2. HRP-cAMP共軛原液（50X）：將55 µL（#36370）或550 µL（#36371）的測定緩沖液（組分B）添加到HRP-cAMP偶聯物（組分C）的小瓶中。 注意：未使用的50X HRP-cAMP共軛原液應分為一次性使用的等分試樣，并在-20℃下保存。

3.洗滌液（1倍）：將1 mL的10X洗滌溶液（組分D）添加到9 mL蒸餾水中。

標準溶液配制

在分析緩沖液（組分B）中對cAMP標準品進行1：10、1：100和1：3的系列稀釋，以得到10,000、100、30、10、3、1、0.3、0.1、0.03、0.01和0.003 nM cAMP 稀釋溶液。 存放在冰箱或4°C下。

工作溶液配制

HRP-cAMP偶聯物工作溶液：
在使用前，用測定緩沖液（組分B）以1:50稀釋，使其具有1X HRP-cAMP偶聯物工作溶液。 存放在冰箱或4°C下。 注意：25 µL 1X HRP-cAMP偶聯物工作溶液足以用于一個測定點； 準備適當的體積，僅供一次性使用，現配現用。

實驗步驟

1.準備樣品

1.1根據需要處理細胞：
以下是用Forskolin處理的Hela細胞以96孔板誘導cAMP的示例：吸出細胞生長培養基，在Hanks中加入100 µL /孔100μM Forskolin和20 mM Hepes緩沖液（HHBS），在5％CO2，37°C恒溫箱，放置15分鐘。

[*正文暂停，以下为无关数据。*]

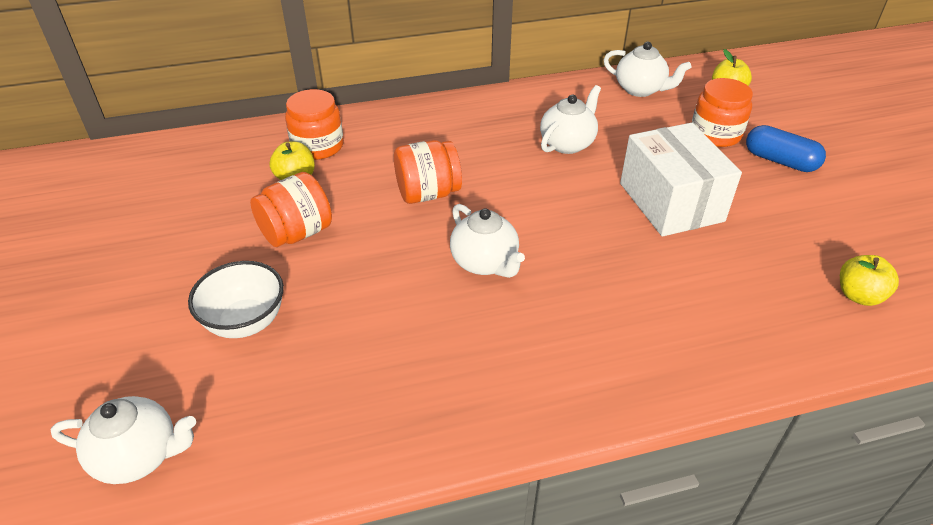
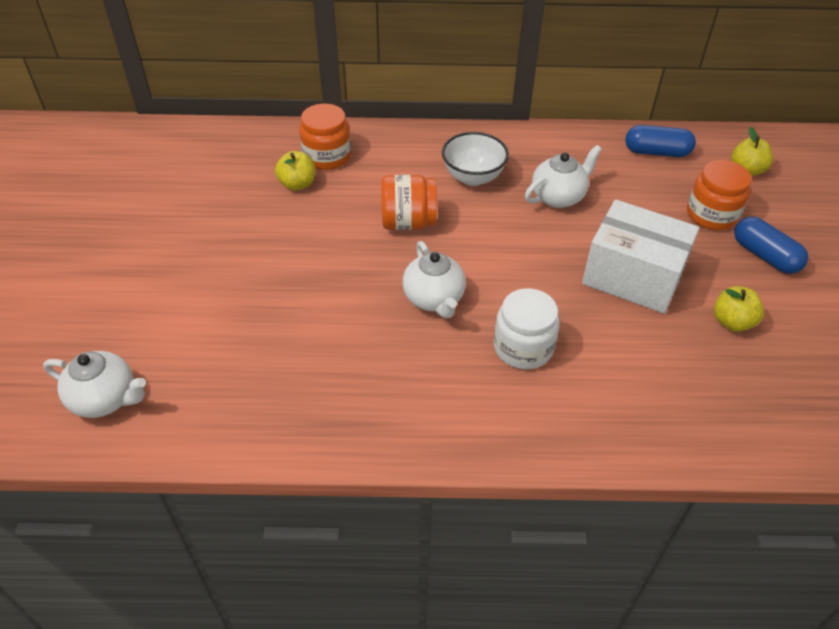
camera: 15 degrees right, 5 degrees up
(245, 322) = (216, 308): white bowl -> white bowl (473, 177)
(297, 233) = (282, 237): orange jar -> none
(596, 291) = (523, 347): none -> white jar
(640, 89) = (656, 152): white teapot -> blue capsule
(671, 202) = (633, 276): white box -> white box turned 60 degrees counterclockwise
(859, 295) = (773, 407): yellow apple -> yellow apple (732, 322)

孵育后吸出細胞溶液，加入100 µL /孔的細胞裂解緩沖液（組分E），然后在室溫下另外孵育10分鐘。該細胞裂解液可以直接測定，也可以在測定緩沖液（組分B）中稀釋后測定。注意：應單獨評估每個細胞系，以確定細胞密度。細胞可以在實驗的前或實驗當天接種，具體取決于細胞類型和/或受試化合物的作用。

1.2組織樣本：
由于組織中環狀核苷酸的快速代謝，重要的是在收集后快速冷凍組織（例如，使用液氮）。稱重冷凍的組織，并添加10-20 µL / mg細胞裂解緩沖液。在冰箱均質樣品。高速旋轉5分鐘并收集上清液。上清液可以直接測定。

1.3尿液，血漿和培養基樣品：
尿液和血漿可以直接在1X裂解緩沖液中以1：200至1：1000的稀釋度進行測試。也可以在裂解緩沖液中以1:10至1：200的稀釋度測試培養基。注意：RPMI介質可能包含> 350 fmol / µL cAMP。

2.cAMP測定

2.1所有測定孔均按以下順序準備：A）cAMP標準品，對照或測試樣品； B）HRP-cAMP偶聯物。

2.2將75 µL /孔的cAMP稀釋標準溶液和測試樣品添加到抗cAMP Ab包被的96孔板（組分F）的每個孔中。 我們建議對每個標準品和測試樣品重復測定。在室溫下孵育5至10分鐘。

2.3加入25 µL /孔的1X HRP-cAMP偶聯物工作溶液。 將板放在搖床上，在室溫下孵育3小時。

2.4吸出板內容物，并用200 µL /孔的1X洗滌液洗滌4次。

2.5在每個孔中加入100 µL /孔的Amplite Green（組分G），并在避光的情況下在室溫下孵育60分鐘至3小時。

2.6使用光吸收酶標儀檢測在405 nm，650 nm或740 nm處的吸光度增加。